Ciò che emerge in queste tabelle e numeri sottolinea ancora una volta quanto un investimento corretto al fine di implementare il valore aggiunto culturale — dato dalla creazione artistica, letteraria, audiovisiva e architettonica; dal lavoro creativo, dall'artigianato al folklore; dal patrimonio archeologico, storico, religioso ed etnografico fino ai dialetti, alla musica, agli alimenti ed alla gastronomia; o ancora dalle specificità paesaggistiche e naturali fino alle conoscenze e i saperi tradizionali, o il know how e le tradizioni viventi, ecc. — contribuisca a costruire e promuovere nuovi concetti di riprogettazione non solo dell’io personale ma anche degli spazi pubblici fisici (placemaking) e della capacità stessa delle comunità di apprezzarli ed interpretarli attraverso una viva partecipazione.
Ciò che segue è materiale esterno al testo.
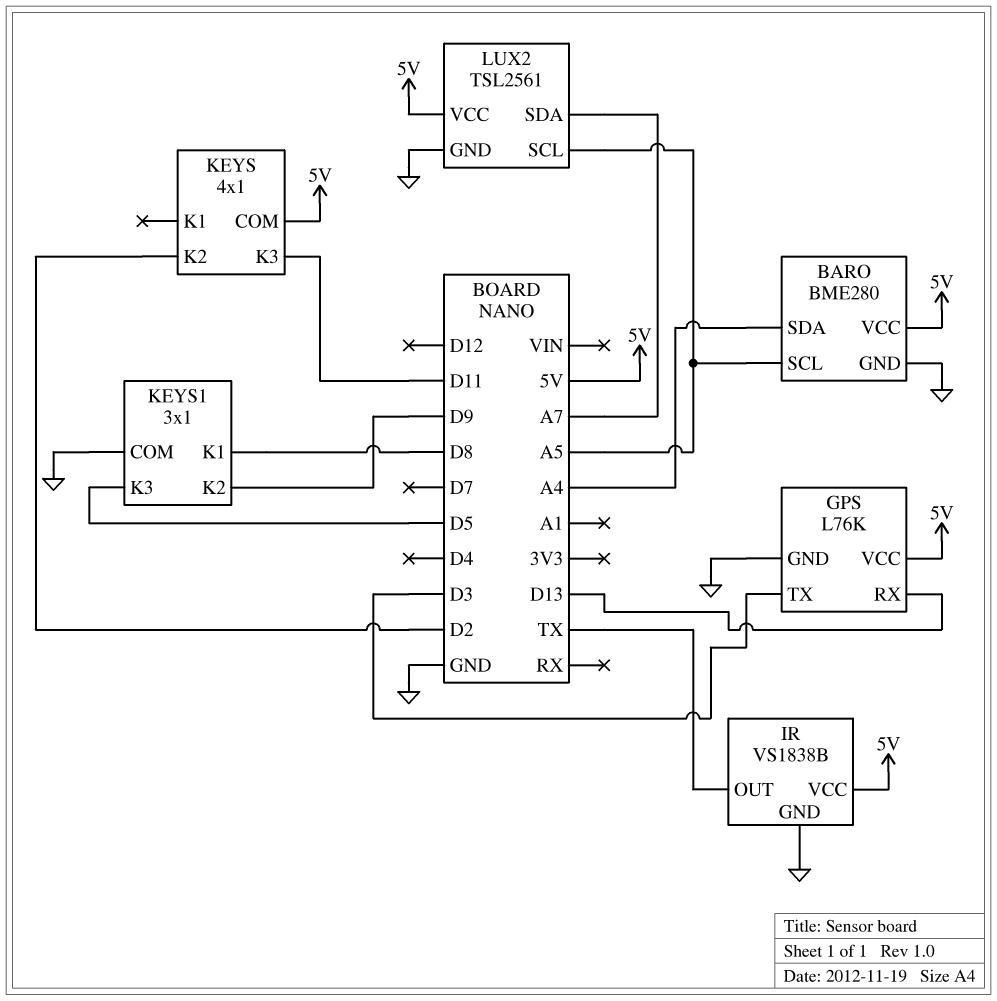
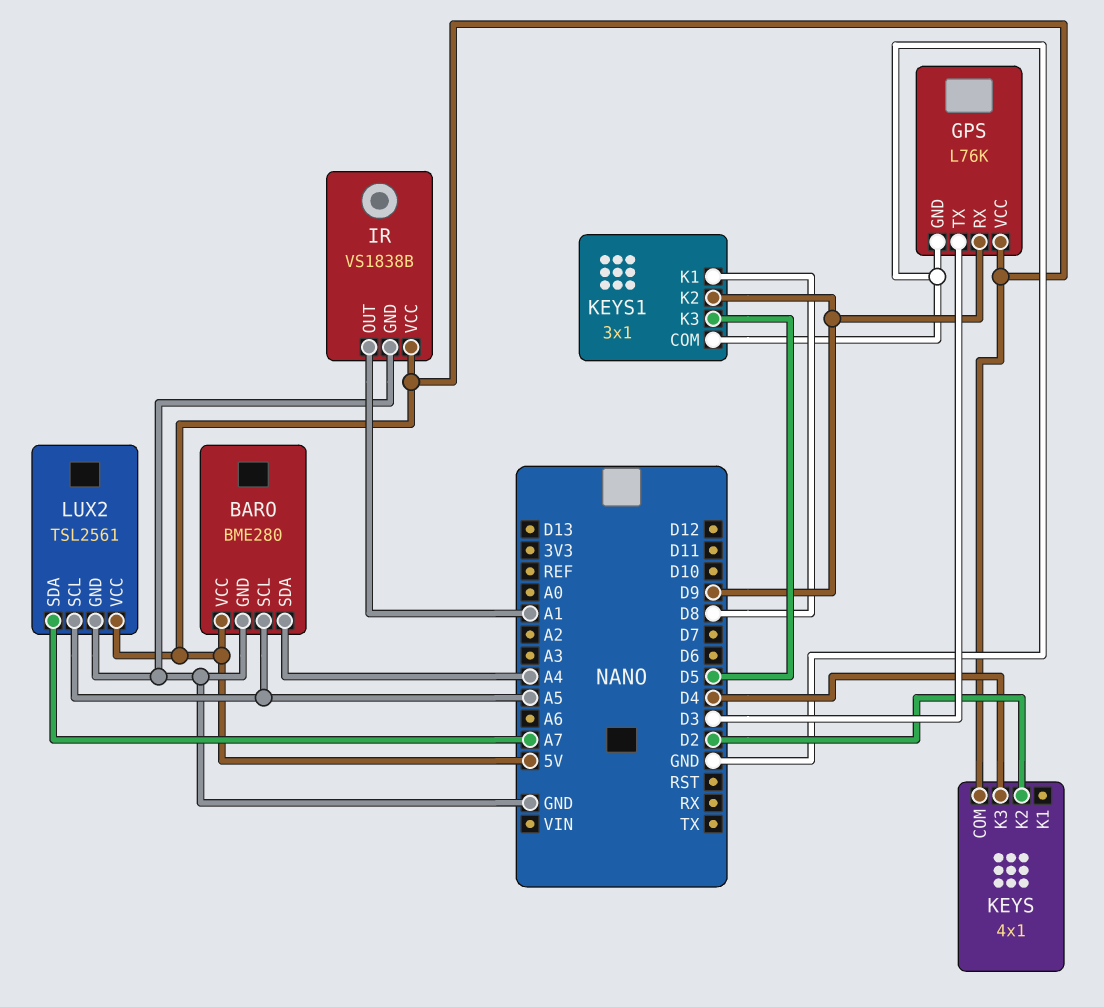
GPS pin RX: D13 -> D9
IR pin OUT: TX -> A1
KEYS pin K3: D11 -> D4

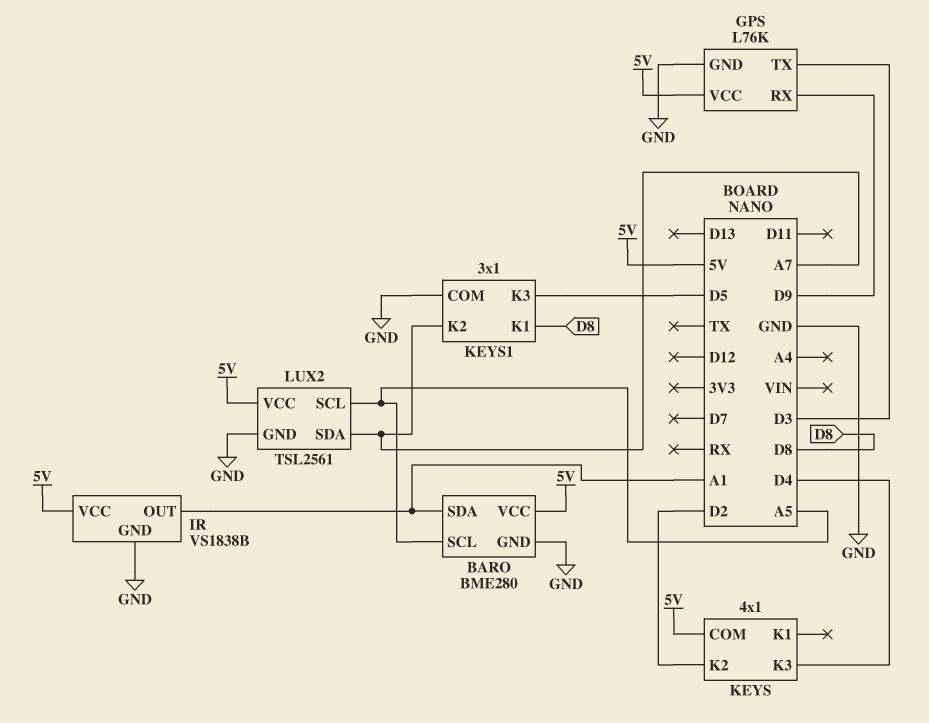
BARO pin SDA: A4 -> A1
KEYS1 pin K2: D9 -> A7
Dati importanti su cui riflettere e da cui trarre idee e preziosi insegnamenti per il futuro su come e perchè rafforzare il senso di appartenenza ad uno spazio condiviso sia una prospettiva da perseguire con determinazione. Perché in un mondo globalizzato e ricco di conflitti sempre più acuti, il patrimonio culturale si presenta come una risorsa ineguagliabile ed essenziale per la comprensione di una collettività umana composta di innumerevoli contesti culturali e ambientali; che svolge un ruolo di primo piano nella lotta contro la povertà e l'esclusione sociale in quanto fonte di crescita economica e coesione, di sviluppo personale e del senso comune degli individui; in cui e grazie al quale è possibile mostrare la capacità dell’essere umano di esprimersi e comprendersi nei modi più differenti.
E per quel che riguarda l'Italia? Sfortunatamente in questo report “globale” non vi è alcuna rappresentanza del paese che si fregia di possedere i 2/3 del patrimonio culturale mondiale. E questo è, forse più di tutto, il dato su cui dovremmo riflettere con maggiore attenzione.